At the Symposium, Eric Posner was surprised to hear me suggest extending the Hadley principle, because Rob Gertner and I had previously shown that the Hadley principle was the efficient default for seller's breach only under certain conditions. [FN20] Yet given the widespread acceptance of this principle on grounds of equity as well as efficiency, it is difficult to argue that it should not be extended to protect buyers. Indeed, once the Hadley default is seen as an information-forcing or pro-disclosure rule, the current state of the law seems *142 particularly perverse. Steven Shavell has insightfully shown that most disclosure rules are directed at sellers, not buyers. [FN21] However, under current contract law, it is the buyer and not the seller who is encouraged by the Hadley principle to disclose unexpectedly large damages.



III. INALIENABLE INJUNCTIONS



Whenever a judge uses his equitable power to grant an injunction, he should give the party against whom the injunction is running the option of making the injunction inalienable. [FN22] As an empirical matter, a substantial proportion of injunctions are purchased, not performed.
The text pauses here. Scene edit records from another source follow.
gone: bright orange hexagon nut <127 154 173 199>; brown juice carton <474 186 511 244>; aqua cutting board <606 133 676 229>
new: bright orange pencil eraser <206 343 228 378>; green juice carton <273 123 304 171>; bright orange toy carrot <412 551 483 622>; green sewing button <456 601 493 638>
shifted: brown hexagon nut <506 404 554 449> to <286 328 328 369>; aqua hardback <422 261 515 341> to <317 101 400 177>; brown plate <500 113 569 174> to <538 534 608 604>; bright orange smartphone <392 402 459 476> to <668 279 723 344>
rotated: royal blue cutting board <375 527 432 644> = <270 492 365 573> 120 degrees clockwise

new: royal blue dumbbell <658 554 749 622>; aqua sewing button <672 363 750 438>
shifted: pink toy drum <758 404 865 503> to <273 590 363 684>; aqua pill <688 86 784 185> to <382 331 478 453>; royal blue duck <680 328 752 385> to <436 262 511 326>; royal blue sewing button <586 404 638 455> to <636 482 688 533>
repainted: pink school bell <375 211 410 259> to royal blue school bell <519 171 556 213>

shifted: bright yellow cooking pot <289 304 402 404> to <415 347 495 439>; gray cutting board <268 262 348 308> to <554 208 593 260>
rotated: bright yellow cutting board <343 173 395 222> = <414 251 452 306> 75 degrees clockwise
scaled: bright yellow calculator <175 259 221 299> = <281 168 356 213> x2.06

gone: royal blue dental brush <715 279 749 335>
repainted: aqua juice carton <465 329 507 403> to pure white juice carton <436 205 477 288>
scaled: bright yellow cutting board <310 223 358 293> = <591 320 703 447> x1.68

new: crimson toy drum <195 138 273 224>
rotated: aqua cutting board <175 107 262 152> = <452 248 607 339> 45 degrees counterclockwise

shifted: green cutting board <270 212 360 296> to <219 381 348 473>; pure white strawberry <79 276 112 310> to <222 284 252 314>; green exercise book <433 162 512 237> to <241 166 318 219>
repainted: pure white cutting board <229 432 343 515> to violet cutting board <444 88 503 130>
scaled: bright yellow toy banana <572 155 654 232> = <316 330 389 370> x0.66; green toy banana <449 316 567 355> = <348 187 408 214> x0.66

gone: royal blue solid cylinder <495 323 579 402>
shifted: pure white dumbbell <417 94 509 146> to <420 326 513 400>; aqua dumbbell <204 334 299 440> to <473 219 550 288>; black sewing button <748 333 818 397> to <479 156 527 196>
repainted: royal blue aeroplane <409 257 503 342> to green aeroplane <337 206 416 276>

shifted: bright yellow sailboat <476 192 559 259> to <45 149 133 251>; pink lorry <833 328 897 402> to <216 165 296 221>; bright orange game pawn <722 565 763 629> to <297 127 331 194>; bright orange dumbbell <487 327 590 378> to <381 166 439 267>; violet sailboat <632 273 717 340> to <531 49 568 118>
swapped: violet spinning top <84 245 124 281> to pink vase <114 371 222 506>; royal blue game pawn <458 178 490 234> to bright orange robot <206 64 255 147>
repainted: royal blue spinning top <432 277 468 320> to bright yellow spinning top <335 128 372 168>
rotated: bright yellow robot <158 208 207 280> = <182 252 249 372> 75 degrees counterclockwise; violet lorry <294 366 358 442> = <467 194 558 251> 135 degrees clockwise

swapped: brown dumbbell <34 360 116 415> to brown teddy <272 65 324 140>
Plaintiffs seeking injunctions often do not want the injunction for its own sake, but instead want to use the threat of forced performance as bargaining leverage to extract a payment from the defendant larger than any monetary damages the court might award.



Myriad examples of this phenomenon come to mind, [FN23] but to focus on a specific context, consider the classic encroachment case of Pile v. Pedrick. [FN24] In Pile, the subterranean foundation of the defendant's brick wall encroached one and three-eighths inches underneath the plaintiff's property. As is routine in such circumstances, the plaintiff landowner brought suit seeking an injunction to remove the wall and rejected the option of monetary damages. Because monetary damages were likely to be only one-twentieth the cost of moving the fence (say, $500 as likely monetary damages versus $10,000 to move the foundation), an injunction might allow the plaintiff to extract from the defendant a sum substantially above the likely monetary damages amount.



What is striking about cases like Pile is this: the plaintiffs know that performance of the injunction would be inefficient. *143 Nonetheless, these plaintiffs ask the court to order inefficient behavior so that they can induce the defendant to pay to avoid the inefficiency. It is presumptively inefficient for plaintiffs to ask courts to order inefficient performance. Such behavior by plaintiffs creates needless bargaining costs, and when bargaining fails, results in inefficient performance. Moreover, these plaintiffs (and their lawyers) seem to be perpetrating a fraud on the court. The plaintiffs represent that no amount of monetary damages would be sufficient to make them whole and then, before the ink is dry on the injunction, they turn around and try to sell their injunctive rights for money.



One way to deter such behavior would be for judges to issue "inalienable injunctions" whenever they thought that the plaintiff was seeking inefficient performance. [FN25] An inalienable injunction would not only order the defendant to perform but would also prohibit the defendant from paying the plaintiff money as an alternative to discharging this duty. [FN26] The prospect of an inalienable injunction would deter some plaintiffs from seeking inefficient performance. In the encroachment context, for example, monetary damages of $500 may look more attractive to a plaintiff than having the defendant move the wall an inch.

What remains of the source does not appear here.